Vancomycin is a widely used antibiotic that requires therapeutic drug monitoring (TDM) for optimized individual dosage. The deep learning-based model PKRNN-1CM has shown the advantage of leveraging time series electronic health record (EHR) data for individualized estimation of vancomycin pharmacokinetic (PK) parameters.

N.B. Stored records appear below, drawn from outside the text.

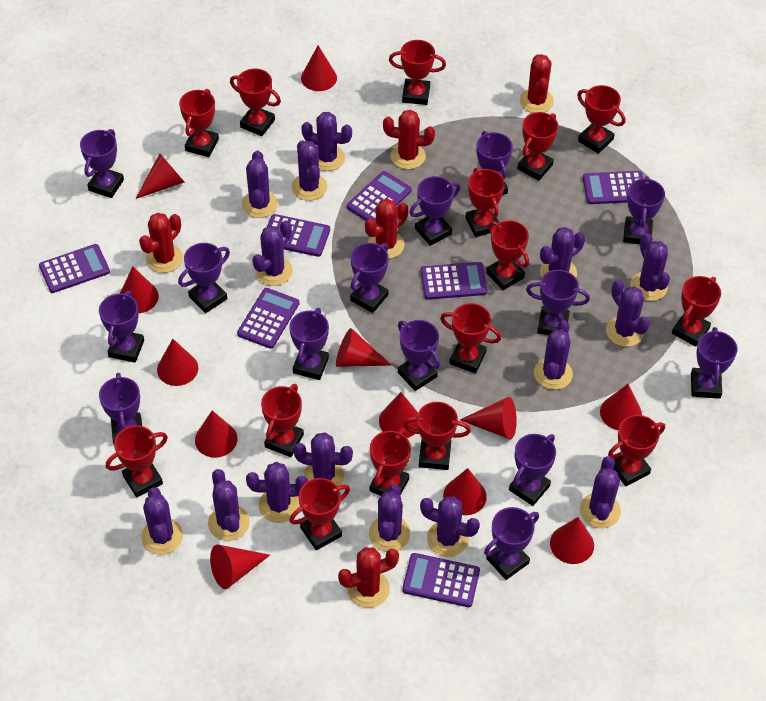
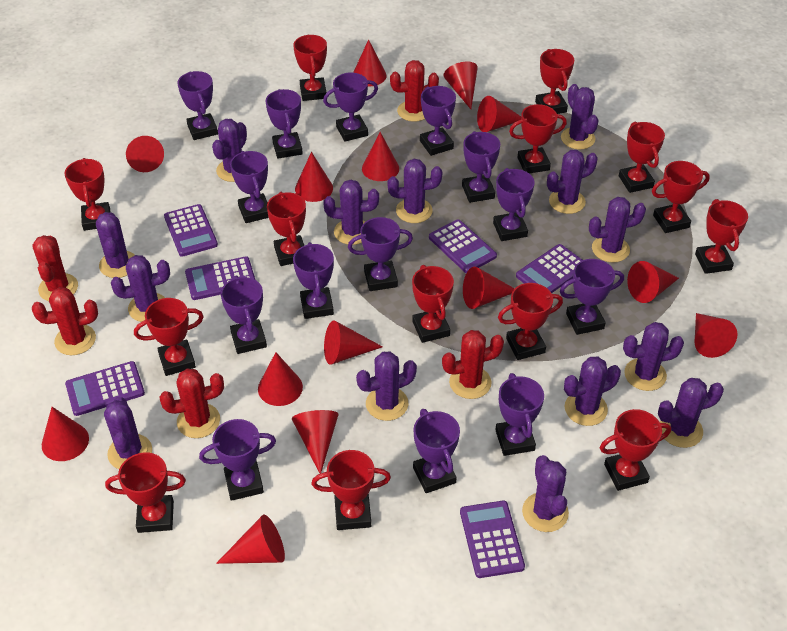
purple cactus: 15 -> 14
purple calculator: 7 -> 6
red cone: 12 -> 14
red trophy: 15 -> 14

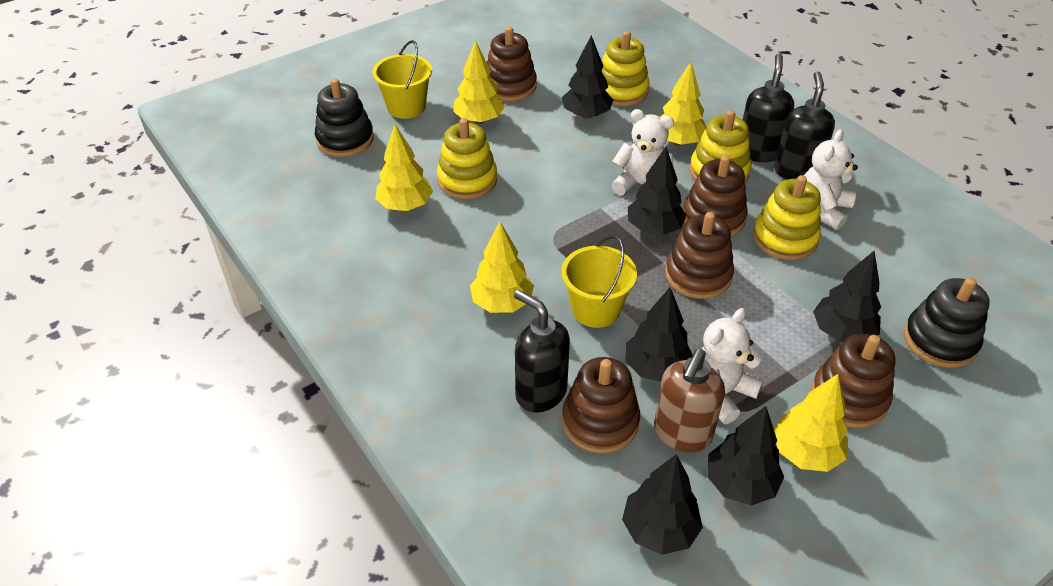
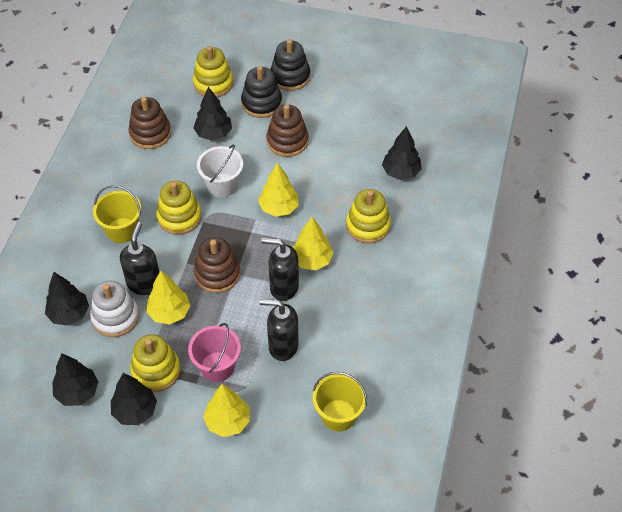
black tree: 6 -> 5
brown soap dispenser: 1 -> 0
brown stacking toy: 5 -> 3
pink bucket: 0 -> 1
white bucket: 0 -> 1
white stacking toy: 0 -> 1
white teddy bear: 3 -> 0
yellow tree: 5 -> 4

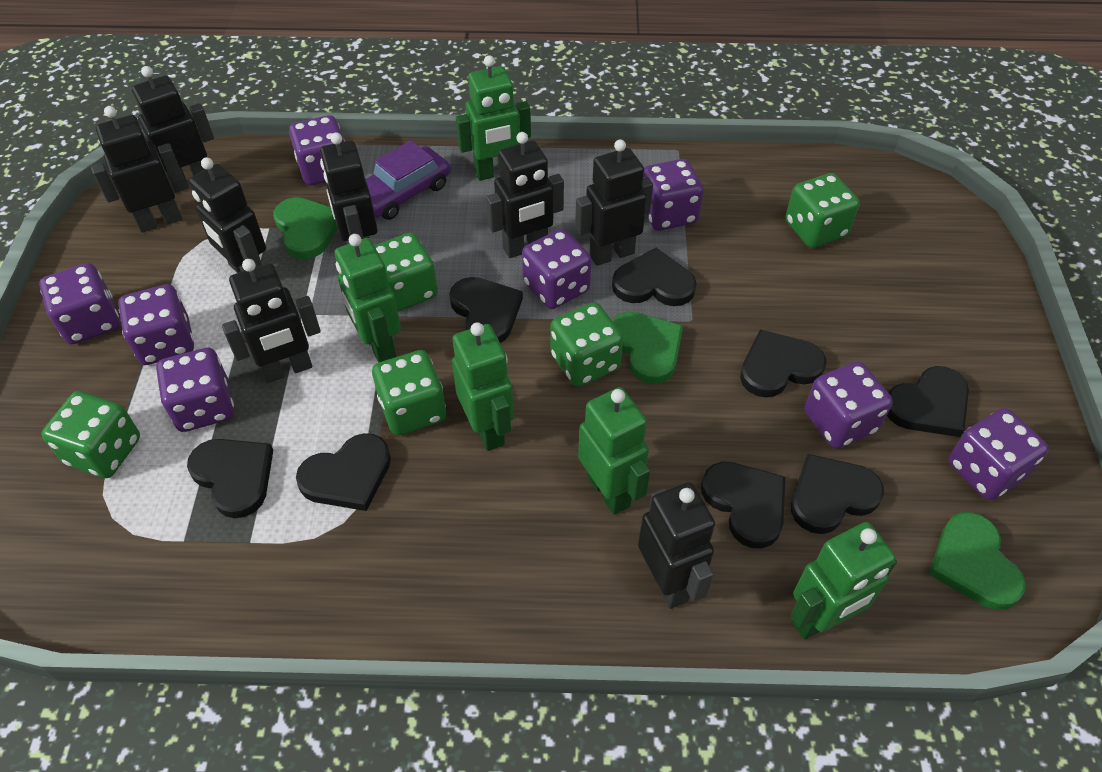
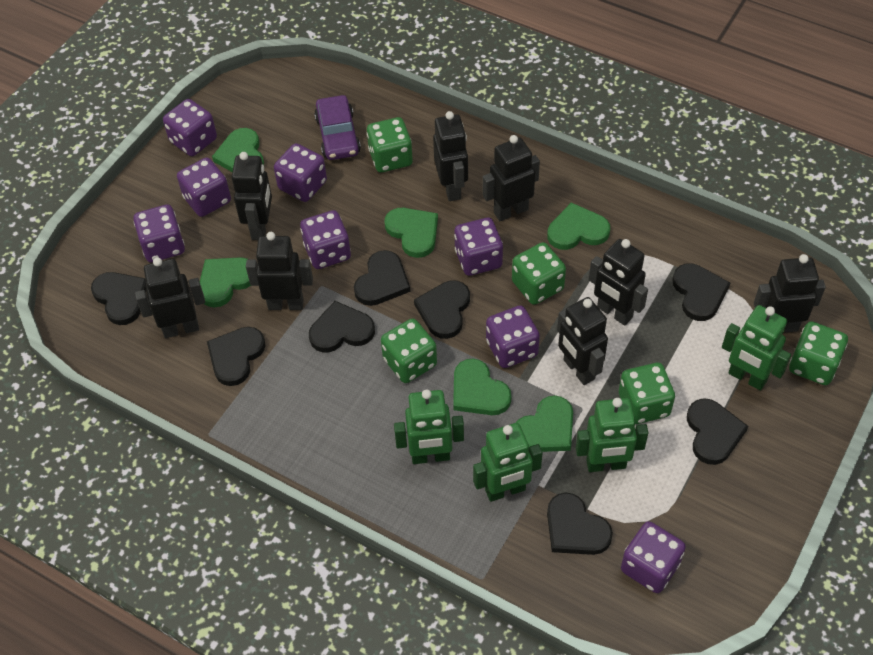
green heart: 3 -> 6
green robot: 5 -> 4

While one-compartment (1CM) PK models are commonly used because of their simplicity and previous trough-based clinical practices for dose adjustment, the pre-deep learning literature suggests the superiority of two-compartment models (2CM).

Objective:

This study introduces PKRNN-2CM, a novel deep learning-based model designed to improve vancomycin TDM by integrating a two-compartment PK framework.

Methods:

PKRNN-2CM combines RNN-driven PK parameter estimation with a 2CM PK model to predict vancomycin concentration trajectories. Training on both simulated data and real-world EHR data allows for a comprehensive evaluation of its performance.

Results:

Experiments based on simulated data highlight PKRNN-2CM's superiority over the simpler 1CM model PKRNN-1CM in predicting vancomycin concentration measurements (PKRNN-2CM RMSE=1.30, PKRNN-1CM RMSE=2.50). Application to real data showcases significant improvement over PKRNN-1CM (PKRNN-2CM RMSE=5.62, PKRNN-1CM RMSE=5.84, two-sample unpaired t-test P-value=0.01), with potential further gains expected with non-trough level measurements. Our simulation also indicates that PKRNN-2CM offers a better estimate of the average area under the concentration-time curve (AUC) to minimum inhibitory concentration (MIC) ratio, a more clinically relevant measure.

Conclusions:

PKRNN-2CM is an important improvement in vancomycin TDM, demonstrating enhanced accuracy and performance compared to the PKRNN-1CM model. This deep learning model holds potential for future individualized vancomycin TDM optimization and broader application in diverse clinical scenarios.